As part of his schoolwork, my nephew is working on a family tree showing his forebears. The assignment seems fairly flexible: Show as many ancestors as you can, or, if you don’t have much information, focus in greater depth on the more recent ones you do know.
My brother-in-law is just getting started on his genealogy, so I suggested beginning with what he knew: the identities of his parents and grandparents. I pointed Christopher toward the California Birth Index, 1905-1995, as he should be listed there, and toward Lindsay Fulton’s Vita Brevis post on Social Security Administration applications, since information on his twentieth-century ancestors will be found in those files. When he’s finished there, Christopher can start working back through the various Federal Censuses available on Ancestry.com. He tells me he has a family tree of his father’s family, created by a great-aunt, and this will be helpful as he becomes familiar with the various vital and civil registration databases to be found at FamilySearch.org, Ancestry.com, and elsewhere.
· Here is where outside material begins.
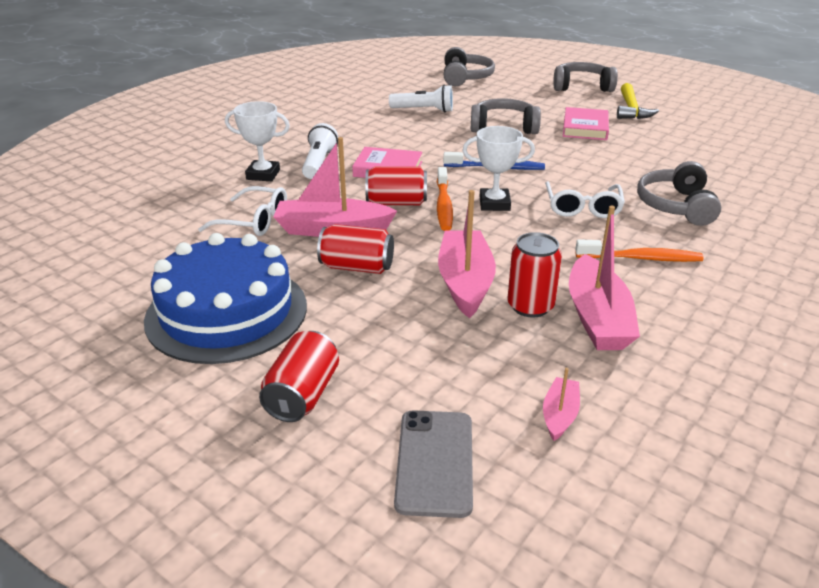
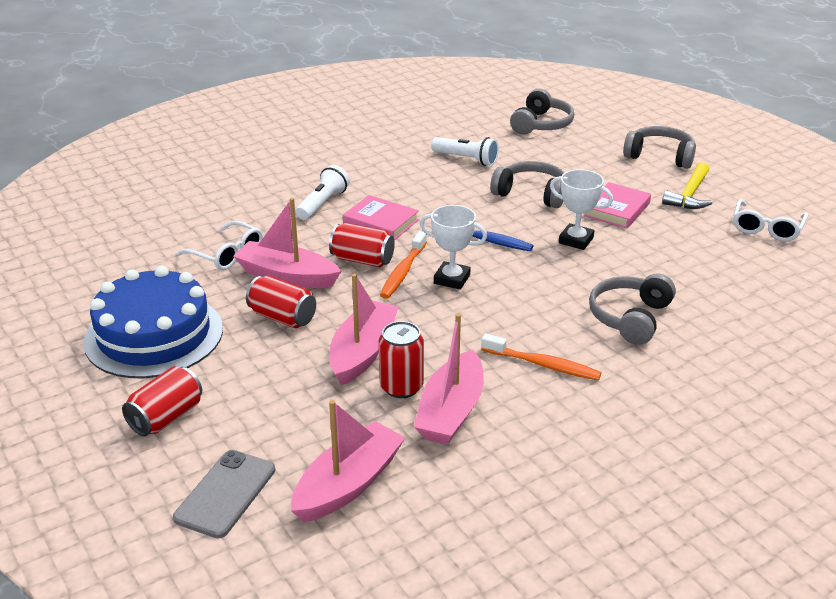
camera: 20 degrees right, 0 degrees up
(263, 175) = (265, 207): white trophy -> white trophy (576, 240)
(559, 415) = (348, 484): pink boat -> pink boat, size x2.01
(582, 208) = (533, 300): white glasses -> white glasses (766, 228)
For my sister and me, we have an embarrassment of riches: genealogies have been written about the families of three of our four grandparents. My 2003 book on the Le Roys (written with Newbold Le Roy, 3rd) brings the Steward, White, Le Roy, Rutgers, and van den Berg families in our line down to Meg’s marriage in 2002. My Ayer genealogy (published in 1993) covers the Ayer, Ilsley, Wheaton, Cook, Fanning, Deake, Colt, Travis, and Hutchins families back into the seventeenth century. Finally, a 1925 Glidden genealogy follows the Glidden line down to the birth of my maternal grandmother in 1903, and a more recent one covers my mother and her descendants.
I can, and will, give my nephew the information on Meg’s (and my) recent ancestry, but the project also makes me think about how I would begin again, if I had to start over. As I say, there are many genealogies available on the various parts of my family; it gives me pause to think how long it took me to find the ones available when I started this process the first time, as well as their strengths and weaknesses, but on balance I’ve been incredibly lucky in the work many other genealogists have done and are doing on questions having to do with my ancestry.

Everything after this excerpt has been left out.